Although there is great potential in the Ontario region, there is no true fintech ecosystem and various factors are inhibiting its development—and this comes at a cost to the region’s overall economic growth.
The Innovation Policy Lab at the University of Toronto’s Munk School of Global Affairs recently released a report on the region’s financial services technology sector and its impact on the region’s future economic success, which carries this sentiment.
The report, which was commissioned by the Toronto Financial Services Alliance, states that, despite having the necessary components, the lack of strong connections between Fintech firms and financial institutions is undermining our ability to create an effective ecosystem to drive economic growth.
Professors Dan Breznitz and David A. Wolfe, Co-Directors of the Innovation Policy Lab at the University of Toronto’s Munk School of Global Affairs, with support from Assistant Professor Shiri Breznitz, undertook a strategic mapping study of the key Fintech players, resources and innovation assets in the Toronto region.
“We have most of the right ingredients, but we are operating far below our real potential,” said Breznitz. “Our study revealed that on a global basis, Toronto’s Fintech growth is falling behind in comparison to other cities that have established hubs, such as New York and London.”
While progress is being made, the report says Canadian financial institutions do not act as true partners to Fintech startups to the same extent that other leading global centres do – where relationships do exist they tend to be located at the margins of the financial institutions’ main operations, in incubators or accelerators.

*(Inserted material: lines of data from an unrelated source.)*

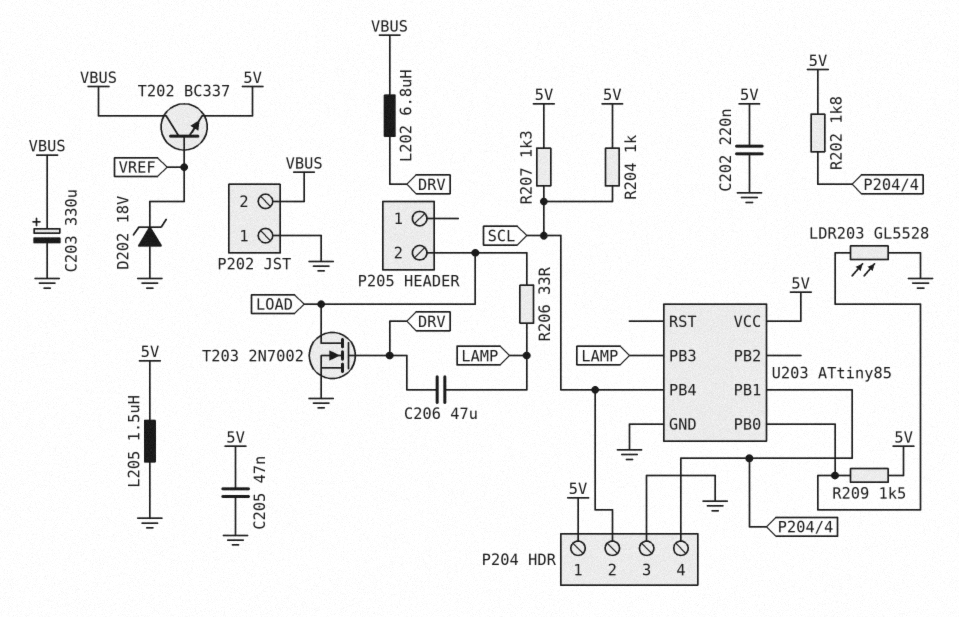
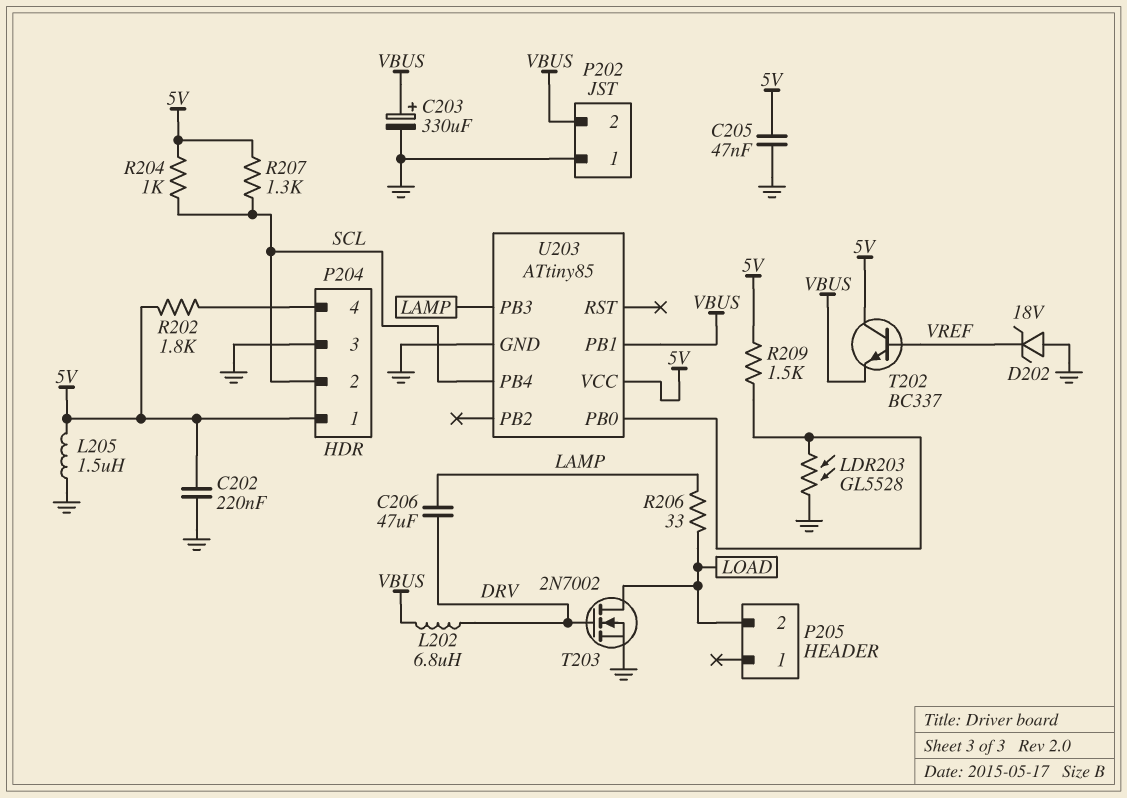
T202: NPN BC337 (B VREF, C VBUS, E 5V) -> NPN BC337 (B VREF, C 5V, E VBUS)
U203 pin PB1: P204/4 -> VBUS

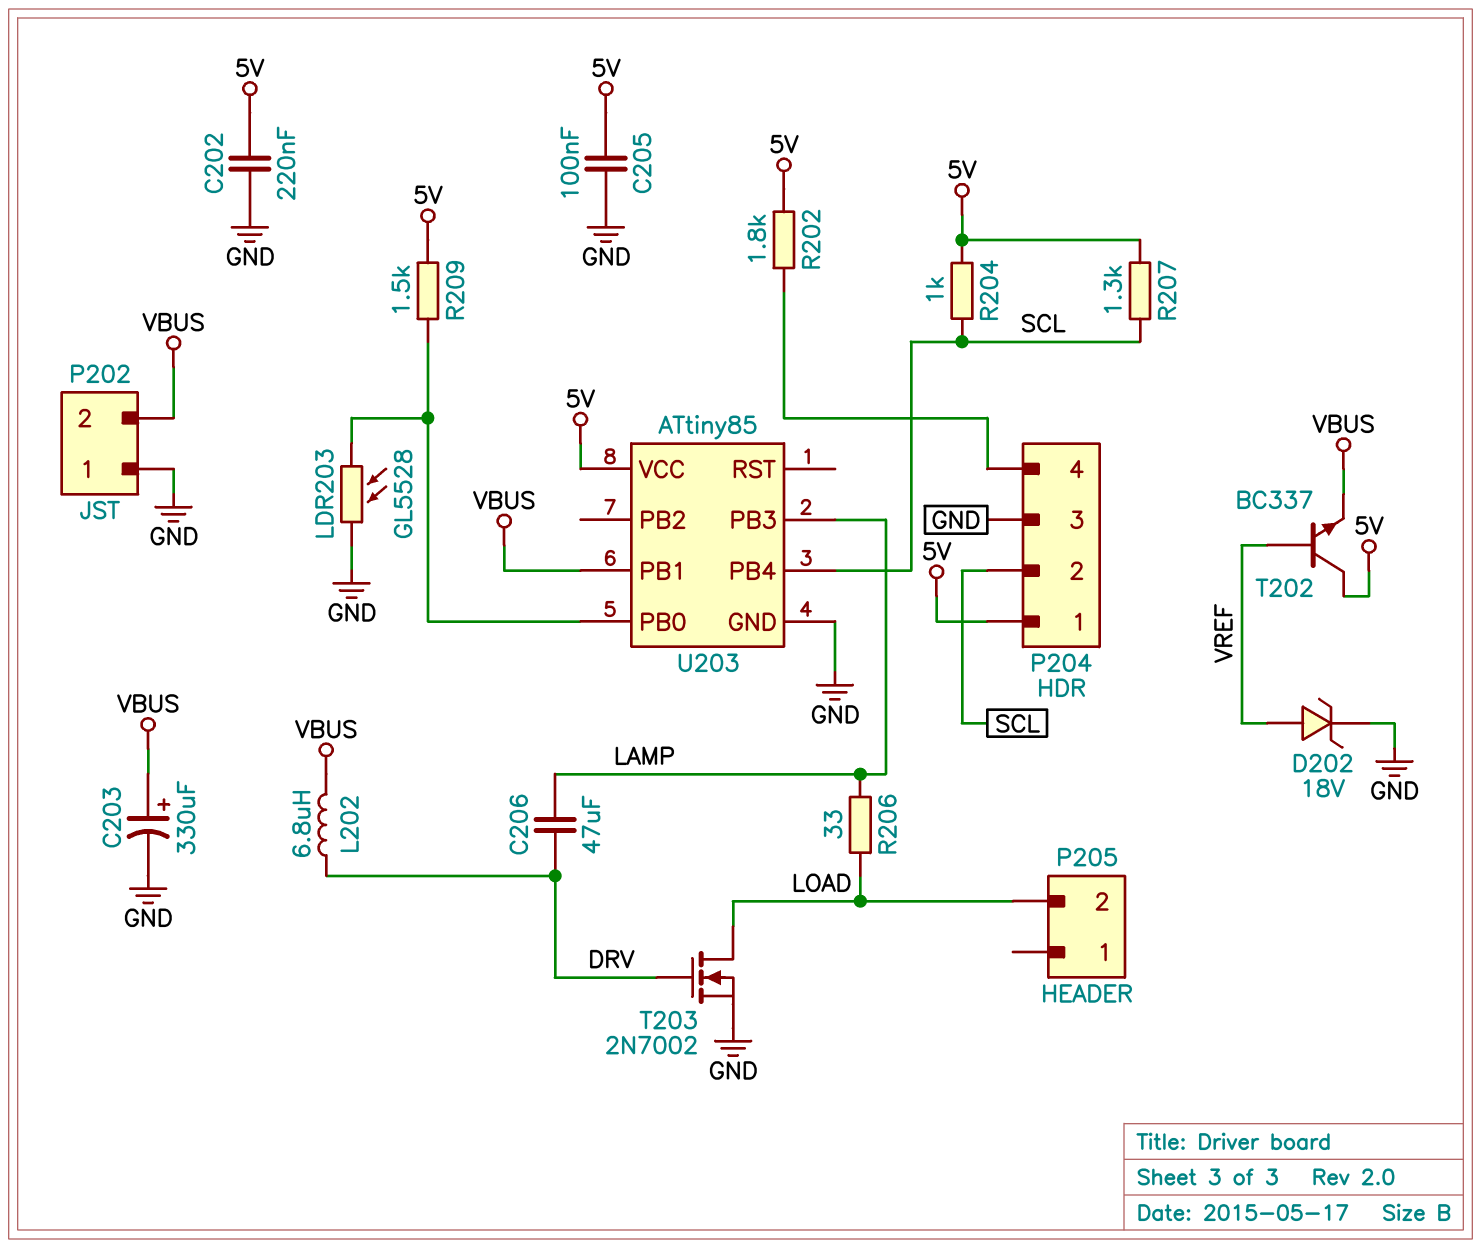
C205: 47nF (5V, GND) -> 100nF (5V, GND)
D202: zener 18V (A GND, K VREF) -> zener 18V (A VREF, K GND)
L205: 1.5uH (5V, GND) -> none

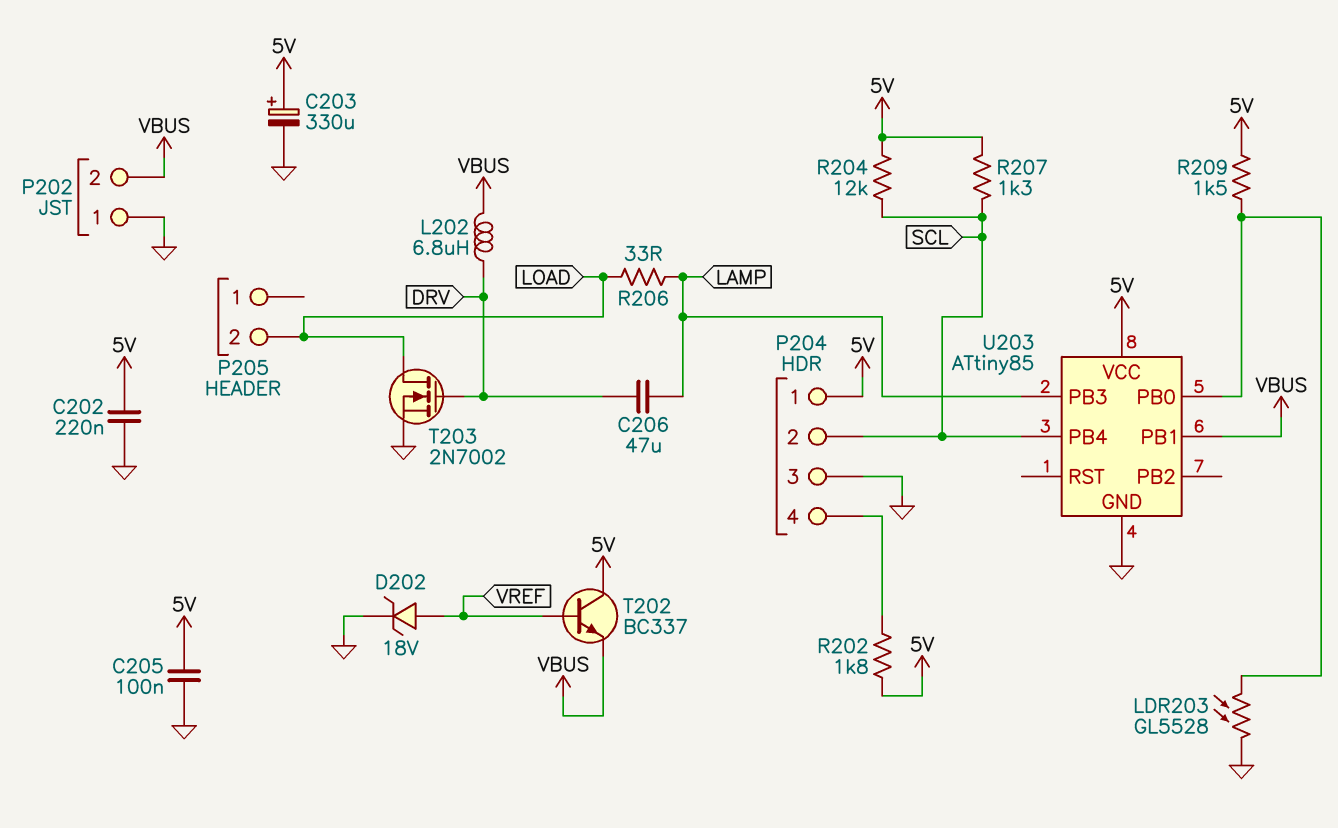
C203: 330uF (plus VBUS, minus GND) -> 330uF (plus 5V, minus GND)
R204: 1k (5V, SCL) -> 12k (5V, SCL)

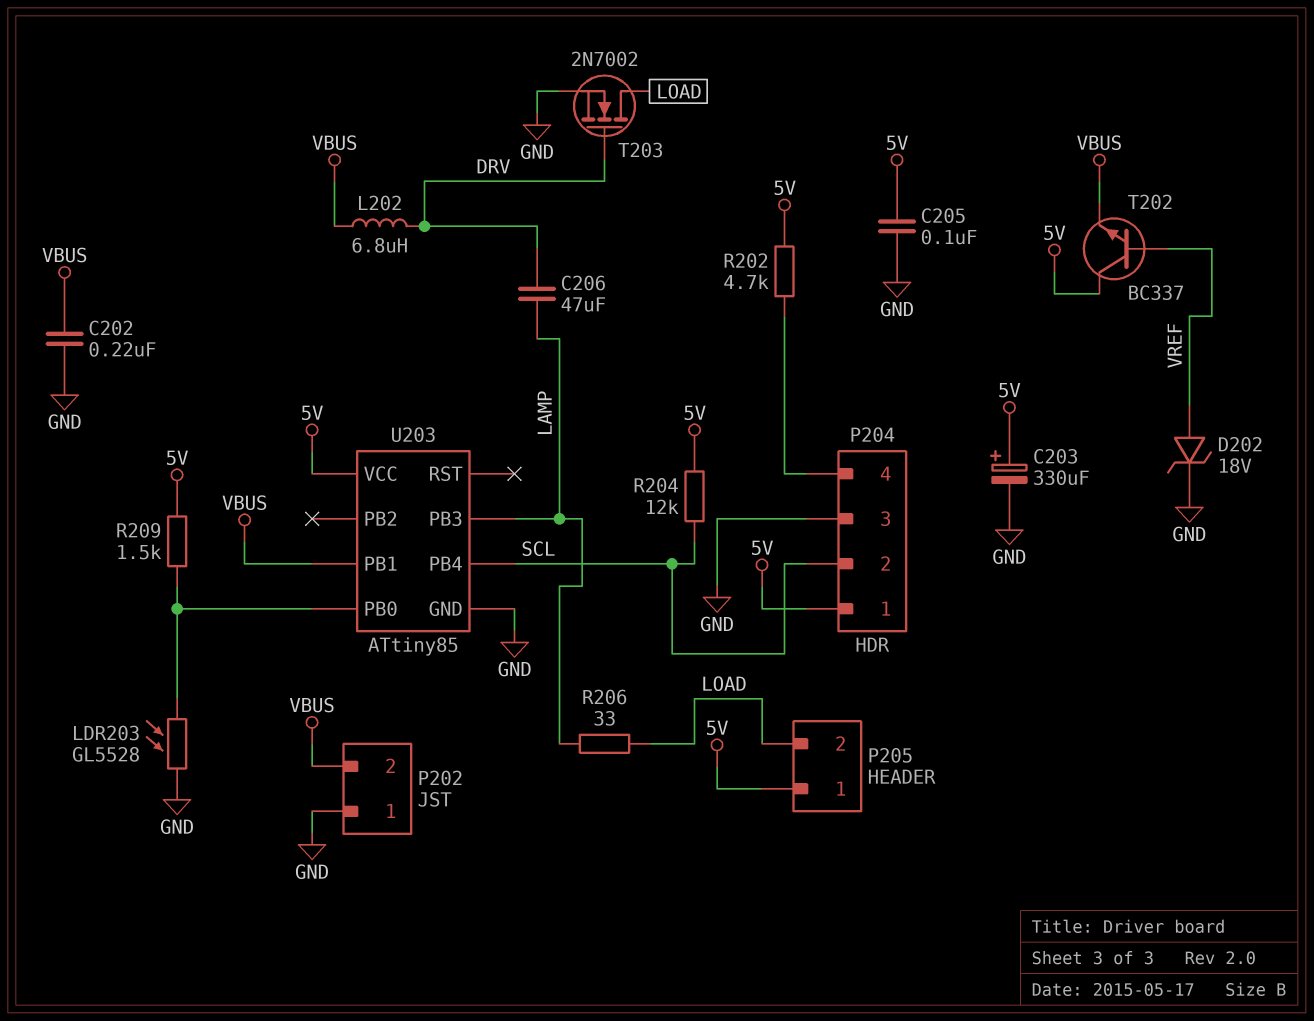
C202: 220nF (5V, GND) -> 220nF (GND, VBUS)
P205 pin 1: none -> 5V
R202: 1.8k (5V, P204/4) -> 4.7k (5V, P204/4)
R207: 1.3k (5V, SCL) -> none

A critical element that is missing in Toronto is the presence of large, inexpensive incubator centres within the financial district, offering basic services with high connectivity at highly discounted rates, suggests the report. And although the federal and provincial governments have made efforts to increase the supply of seed and early venture capital to start-ups, there is still a shortage – a more direct approach through grants or conditionally repayable loans should be considered as policy reform by government.
“Both Fintech innovators and what we have defined as the ‘traditional’ financial companies are both essential to our growth and prosperity,” said Janet Ecker, President and CEO of the Toronto Financial Services Alliance. “The benefit of collaboration between these two groups is that financial companies have large existing customer bases that the Fintech community can leverage and cross-sell to, and the Fintech start-ups tend to have effective and significantly lower customer acquisition costs that can help financial companies.”